The economics of justice- There is another approach to economics of course- one which both politicians and technical economists are aware of, some even motivated by- it is the analysis of the flow of capital from the poor to the rich, and the operation of the machine that makes this happen. It points us to the conquest of poor countries, whose raw materials are used to make the toys of the rich. It also points us to the remarkably persistent and stable gulf between the rich, healthy, educated minority and the rest- both globally and locally.  I make no excuse for this statement; these are the economics of the Kingdom of God.

Two stories sum up this gulf within the UK at the moment. Firstly, this one;

Lamborghini Veneno

The eurozone may still be in recession, but there is little gloom at the Geneva motor show, where Lamborghini, Ferrari, McLaren and Rolls-Royce have launched luxury supercars costing up to £3m each.

While European car sales dropped by 3.3m last year – the equivalent of a car company the size of Fiat failing to sell any cars at all – super-luxury cars are rolling out of the showrooms in ever increasing numbers.

“Most the world is suffering from recession, yet there are clearly people who can buy a Lamborghini at €3m (£2.6m) a pop,” said Paul Newton, auto analyst at IHS Global Insight. “Bentley, McLaren, Rolls are all doing well. There is clearly a market for the most expensive of cars, whereas the mass market manufacturers are nearly all suffering, especially in Europe. It’s the definition of a two-speed economy.”

Philip Harnett, product manager of Rolls-Royce’s latest €245,000 Wraith model, launched at the Geneva show on Tuesday, said that while the global economy was in the doldrums “some people are doing very well and they want to reward themselves”.
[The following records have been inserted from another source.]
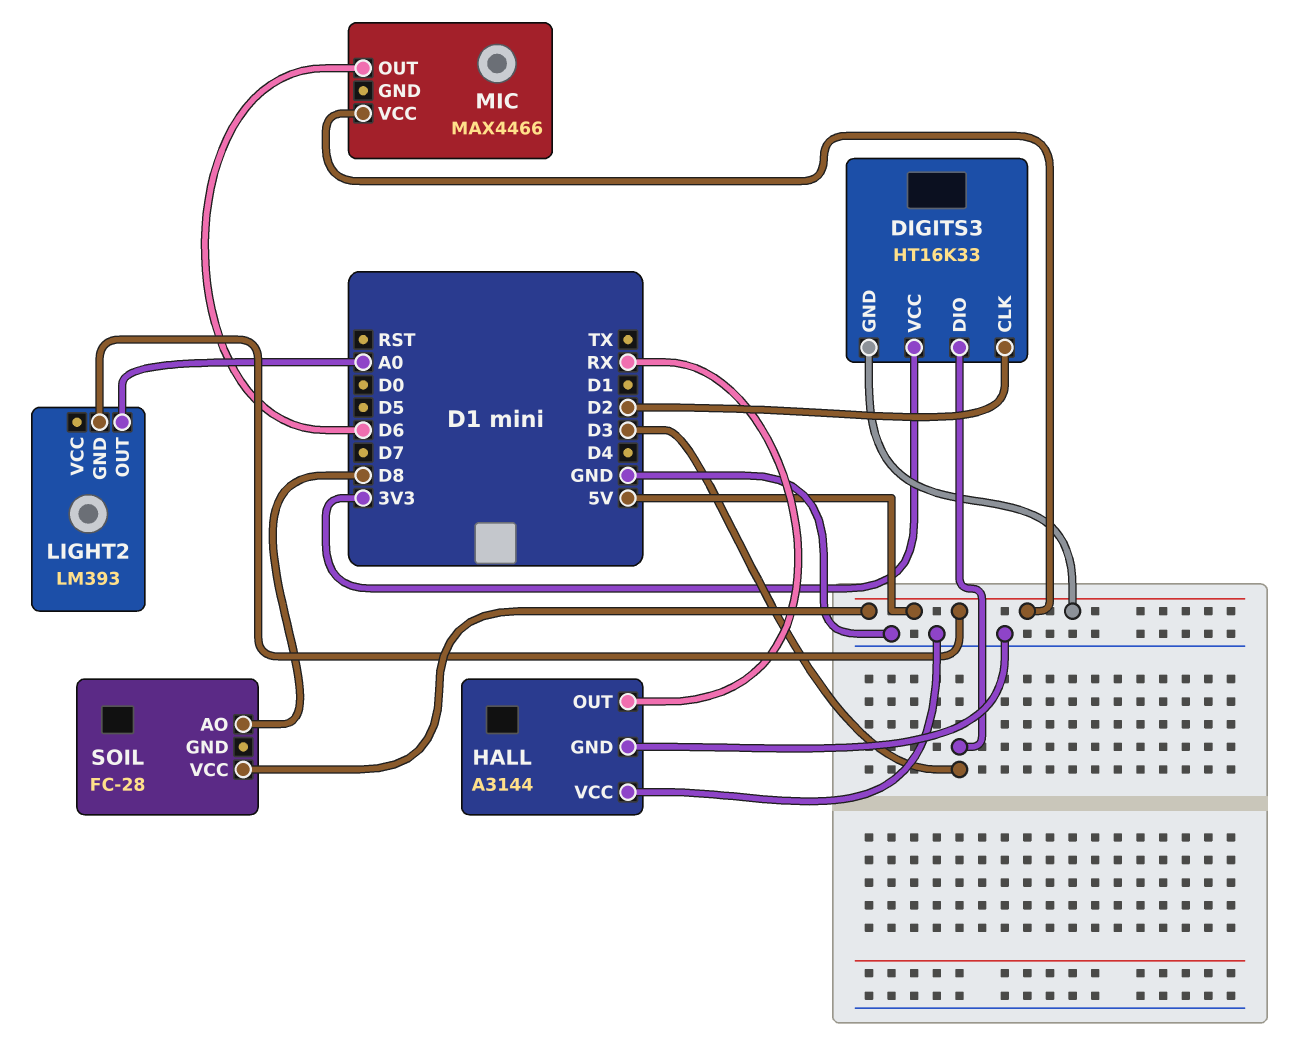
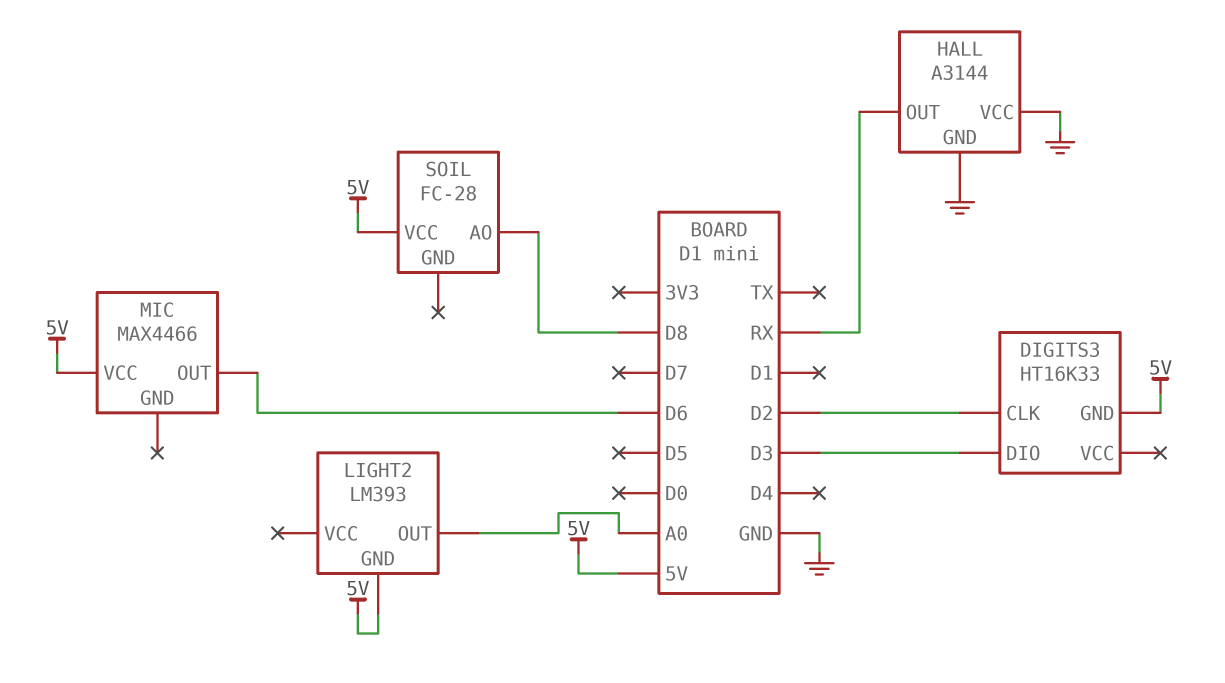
DIGITS3 pin VCC: 3V3 -> none

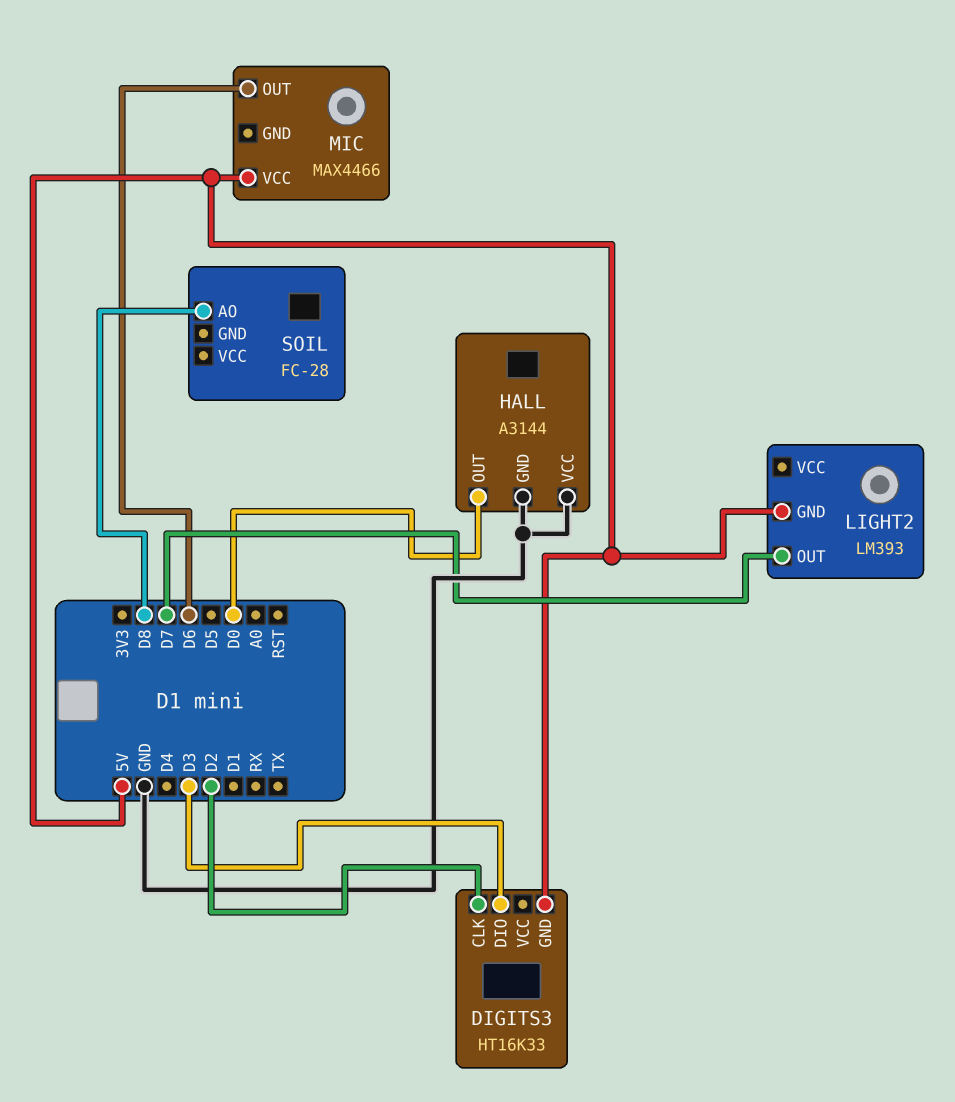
HALL pin OUT: RX -> D0
LIGHT2 pin OUT: A0 -> D7
SOIL pin VCC: 5V -> none

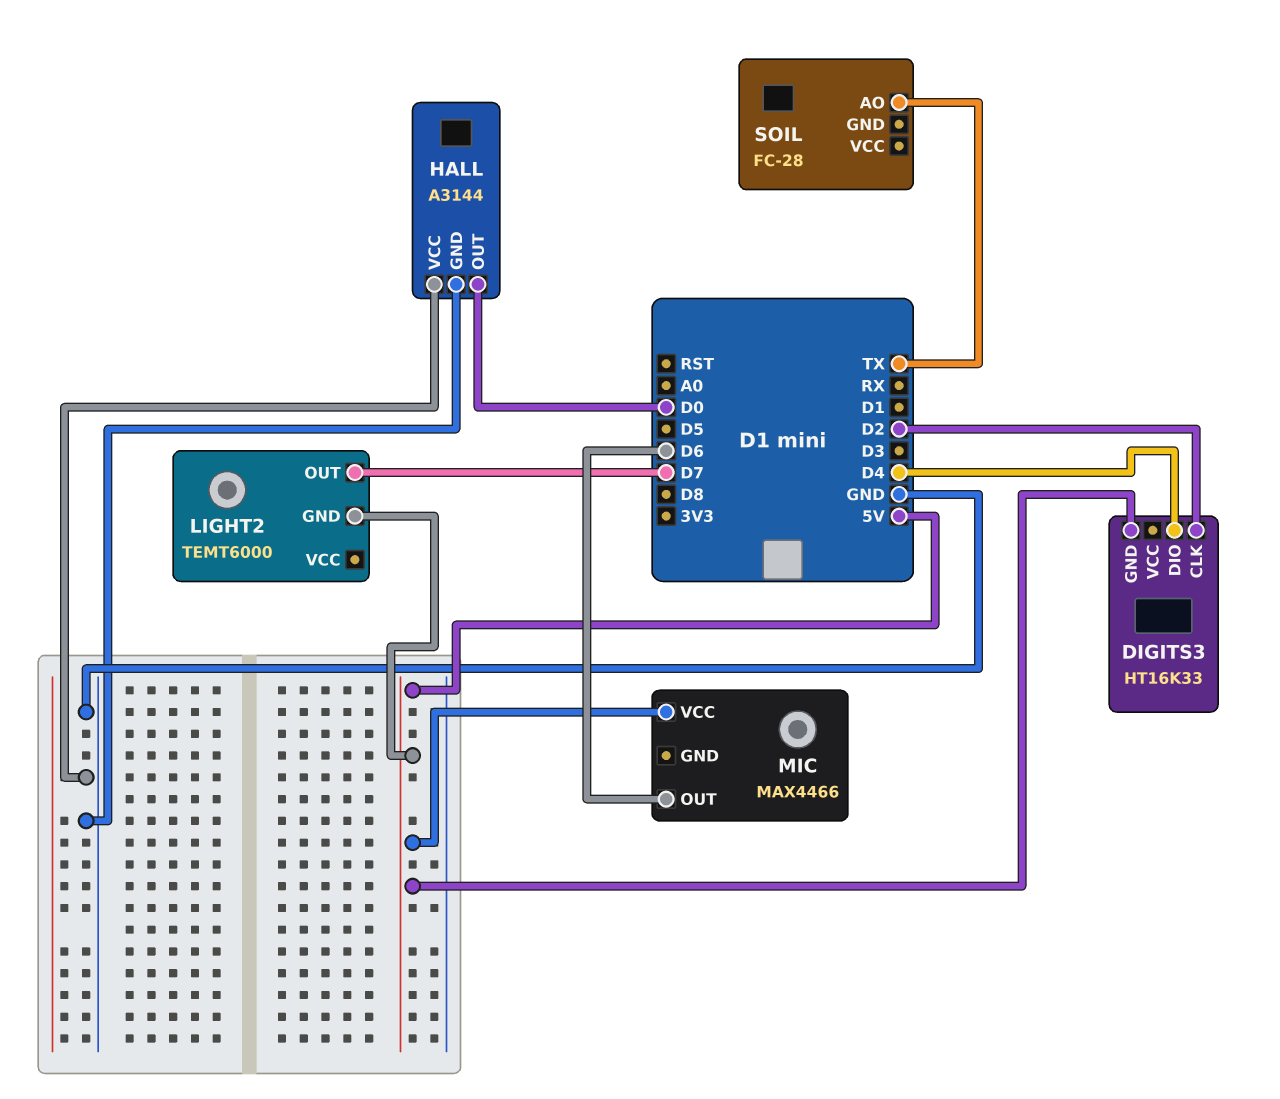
DIGITS3 pin DIO: D3 -> D4
LIGHT2: LM393 -> TEMT6000
SOIL pin AO: D8 -> TX

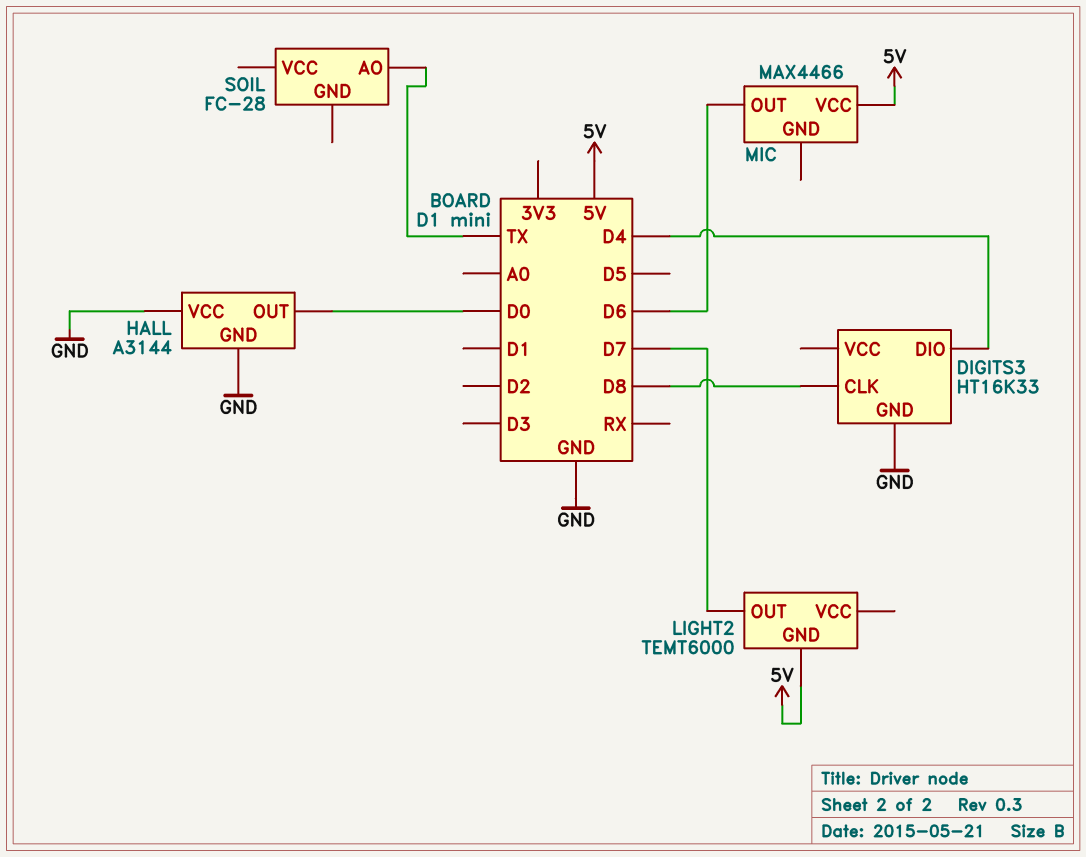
DIGITS3 pin CLK: D2 -> D8
DIGITS3 pin GND: 5V -> GND

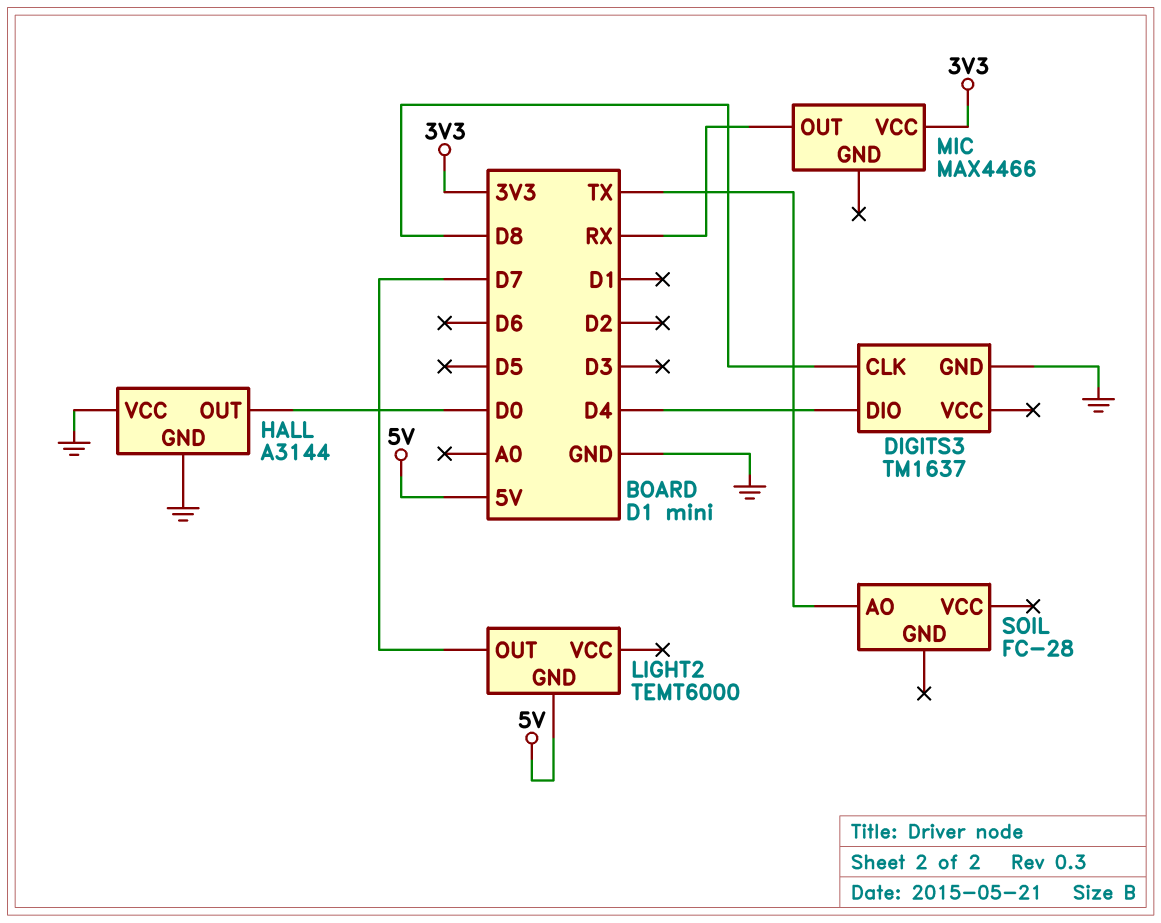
DIGITS3: HT16K33 -> TM1637
MIC pin OUT: D6 -> RX
MIC pin VCC: 5V -> 3V3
He said it was important for staff morale that high-flying company executives continue to buy the most luxurious cars. Executives told him that “the day I turn up for work in a Morris Minor is the day the staff will start to worry”.

(From the Guardian Tuesday 5 March 2013.)

Then, by way of contrast, this story;

Houses in Middlesbrough

One of the most acute concerns about the government’s so-called “bedroom tax” – which from April will force anyone “underoccupying” social housing to either downsize to a smaller property or face a cut in their housing benefit – is the severe shortage of smaller properties available to move to.

The National Housing Federation suggests there are 180,000 social housing tenants underoccupying two-bedroom homes in England, yet fewer than 70,000 one-bedroom properties are available.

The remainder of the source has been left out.